Applications available for Teaching Franklin workshops
Posted by on November 16, 2009
NEH Funds Benjamin Franklin Summer 2010 Teachers’ Workshops in Philadelphia
The National Endowment for the Humanities has awarded a major grant to Penn State University’s Capital College that will allow teachers from across the United State to walk in the footsteps of Benjamin Franklin. The $168,000 Landmarks of American History grant will bring eighty teachers to historic Philadelphia during the summer of 2010.
The program, “A Rising People: Benjamin Franklin and the Americans,” will be held June 27-July 2 and July 5-10. Teachers will study with major scholars of early America, visit sites that Franklin knew, peruse documents in Franklin’s own hand, and experience the host of historic opportunities Philadelphia has to offer in the weeks surrounding Independence Day.
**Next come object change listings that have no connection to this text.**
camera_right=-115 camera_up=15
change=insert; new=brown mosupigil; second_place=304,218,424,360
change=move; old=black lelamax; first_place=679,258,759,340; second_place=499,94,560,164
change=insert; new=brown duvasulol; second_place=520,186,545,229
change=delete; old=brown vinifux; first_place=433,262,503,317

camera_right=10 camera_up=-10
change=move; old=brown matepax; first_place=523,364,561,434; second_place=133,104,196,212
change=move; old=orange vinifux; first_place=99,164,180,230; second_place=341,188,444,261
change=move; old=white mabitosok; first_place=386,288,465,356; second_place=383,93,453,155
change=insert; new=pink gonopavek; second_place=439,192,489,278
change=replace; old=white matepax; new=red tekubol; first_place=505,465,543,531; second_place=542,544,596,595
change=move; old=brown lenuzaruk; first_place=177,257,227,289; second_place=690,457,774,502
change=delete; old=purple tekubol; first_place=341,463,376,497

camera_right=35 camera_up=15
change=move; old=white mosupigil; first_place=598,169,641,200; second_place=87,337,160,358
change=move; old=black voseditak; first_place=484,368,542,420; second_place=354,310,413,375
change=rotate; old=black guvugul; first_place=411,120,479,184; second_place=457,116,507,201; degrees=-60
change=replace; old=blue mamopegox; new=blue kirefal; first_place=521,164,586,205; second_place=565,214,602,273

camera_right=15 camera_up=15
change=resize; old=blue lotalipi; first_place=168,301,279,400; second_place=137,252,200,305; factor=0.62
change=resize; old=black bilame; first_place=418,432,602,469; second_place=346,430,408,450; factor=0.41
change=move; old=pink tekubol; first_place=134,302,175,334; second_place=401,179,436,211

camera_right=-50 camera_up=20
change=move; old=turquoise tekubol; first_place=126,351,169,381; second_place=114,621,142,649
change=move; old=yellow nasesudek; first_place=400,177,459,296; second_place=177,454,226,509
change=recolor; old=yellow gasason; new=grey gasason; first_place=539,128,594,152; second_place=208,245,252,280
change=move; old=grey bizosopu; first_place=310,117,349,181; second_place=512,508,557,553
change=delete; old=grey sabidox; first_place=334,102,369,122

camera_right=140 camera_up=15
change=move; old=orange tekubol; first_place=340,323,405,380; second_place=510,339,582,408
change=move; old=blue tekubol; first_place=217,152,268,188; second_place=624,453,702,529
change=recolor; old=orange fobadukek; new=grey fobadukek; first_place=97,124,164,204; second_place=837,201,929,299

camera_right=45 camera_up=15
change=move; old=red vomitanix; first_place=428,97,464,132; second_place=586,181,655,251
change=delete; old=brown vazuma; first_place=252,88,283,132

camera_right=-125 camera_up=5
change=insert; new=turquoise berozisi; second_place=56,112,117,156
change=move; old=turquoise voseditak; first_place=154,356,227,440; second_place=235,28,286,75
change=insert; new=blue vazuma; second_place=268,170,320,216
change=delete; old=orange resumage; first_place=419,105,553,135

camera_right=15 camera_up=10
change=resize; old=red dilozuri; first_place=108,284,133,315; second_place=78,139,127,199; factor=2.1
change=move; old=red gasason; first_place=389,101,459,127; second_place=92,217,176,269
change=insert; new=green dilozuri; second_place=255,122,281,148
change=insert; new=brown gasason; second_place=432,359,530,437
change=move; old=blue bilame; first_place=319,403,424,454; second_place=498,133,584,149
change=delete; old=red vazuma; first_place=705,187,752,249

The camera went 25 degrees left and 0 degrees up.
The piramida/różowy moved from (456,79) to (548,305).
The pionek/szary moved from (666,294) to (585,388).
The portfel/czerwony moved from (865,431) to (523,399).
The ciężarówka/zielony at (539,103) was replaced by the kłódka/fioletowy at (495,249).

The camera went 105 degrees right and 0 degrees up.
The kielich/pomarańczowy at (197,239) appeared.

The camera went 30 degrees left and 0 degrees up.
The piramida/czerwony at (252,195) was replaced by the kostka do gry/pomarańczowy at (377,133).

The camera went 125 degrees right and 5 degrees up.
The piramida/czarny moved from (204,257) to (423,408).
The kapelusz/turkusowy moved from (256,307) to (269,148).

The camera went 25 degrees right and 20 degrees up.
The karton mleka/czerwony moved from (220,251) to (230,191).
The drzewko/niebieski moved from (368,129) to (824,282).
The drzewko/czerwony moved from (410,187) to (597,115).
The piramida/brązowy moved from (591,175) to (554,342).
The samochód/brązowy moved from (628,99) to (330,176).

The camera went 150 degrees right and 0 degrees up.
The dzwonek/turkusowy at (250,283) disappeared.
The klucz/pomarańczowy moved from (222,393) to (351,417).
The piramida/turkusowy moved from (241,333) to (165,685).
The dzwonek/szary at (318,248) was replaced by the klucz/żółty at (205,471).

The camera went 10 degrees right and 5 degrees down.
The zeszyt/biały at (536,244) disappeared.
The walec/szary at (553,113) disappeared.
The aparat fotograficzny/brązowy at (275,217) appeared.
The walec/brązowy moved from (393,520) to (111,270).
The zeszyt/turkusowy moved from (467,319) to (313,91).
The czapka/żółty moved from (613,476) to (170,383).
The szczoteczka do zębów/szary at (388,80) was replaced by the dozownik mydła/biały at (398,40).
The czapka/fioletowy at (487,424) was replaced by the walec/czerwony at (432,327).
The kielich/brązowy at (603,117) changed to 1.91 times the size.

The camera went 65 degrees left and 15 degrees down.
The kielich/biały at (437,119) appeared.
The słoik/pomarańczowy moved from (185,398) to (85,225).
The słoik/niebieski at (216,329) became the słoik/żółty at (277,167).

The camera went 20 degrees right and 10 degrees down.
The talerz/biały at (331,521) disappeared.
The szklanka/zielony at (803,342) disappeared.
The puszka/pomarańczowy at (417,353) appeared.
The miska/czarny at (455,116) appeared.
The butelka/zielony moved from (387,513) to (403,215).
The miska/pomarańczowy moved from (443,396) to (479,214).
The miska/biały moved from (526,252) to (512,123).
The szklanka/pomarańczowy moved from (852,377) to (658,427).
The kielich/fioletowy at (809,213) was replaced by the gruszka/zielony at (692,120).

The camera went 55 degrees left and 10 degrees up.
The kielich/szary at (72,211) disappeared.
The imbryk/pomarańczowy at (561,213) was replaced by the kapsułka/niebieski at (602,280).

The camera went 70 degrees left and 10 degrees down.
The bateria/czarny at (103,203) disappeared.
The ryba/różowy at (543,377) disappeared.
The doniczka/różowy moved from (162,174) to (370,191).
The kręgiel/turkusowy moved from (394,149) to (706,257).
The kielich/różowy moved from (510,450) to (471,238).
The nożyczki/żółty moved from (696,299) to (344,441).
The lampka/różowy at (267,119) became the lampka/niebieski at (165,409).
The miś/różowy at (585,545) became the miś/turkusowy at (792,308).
“We’re absolutely delighted that the NEH’s funding will allow this program to continue,” said Dr. George Boudreau, associate professor of history and humanities and the program’s director, “Understanding Benjamin Franklin is essential to understanding the history of the United States.” Since its inception in 2005, more than 200 teachers have participated in the “Rising People” program. “The real importance here is that these outstanding educators take this information back to thousands of American school children,” Boudreau said.
More than 500,000 schoolchildren visit Philadelphia’s historic district and Independence National Historical Park each year. A longtime volunteer and advocate for historic sites in the Philadelphia region, Boudreau points out that museum staffs have found that many of those children arrive with little understanding of the city’s importance to the creation of the United States, and many teachers have no follow-up information for their students once they leave. These NEH-funded workshops will train teachers to understand Franklin and his era and to make use of historic sites as teaching tools, while at the same time making information available to all teachers through the Internet. As part of the project, Penn State has developed the website http://www.teachingfranklin.org to give teachers throughout the U.S. and around the world access to lesson plans, original sources, images of the founding era, and other materials.
The Landmarks grant is funded through the NEH’s “We, the People” program, an initiative that has hosted thousands of teachers at outstanding historic sites throughout the United States since 2004. Teachers find rigorous, professional development at Landmarks sites, which have included Mount Vernon, Pearl Harbor, and sites related to the Civil Rights movement of the 1950s and 1960s.
Like those extraordinary sites, Franklin’s Philadelphia offers a glimpse not just at a person, but at an entire era. “Men and women, rich, poor, and middle class, multi-ethnic and multi-racial – these were the people Franklin saw daily in Philadelphia,” Boudreau said. Teachers will study these lives through eighteenth-century buildings, music, art and material culture, and writings from the era.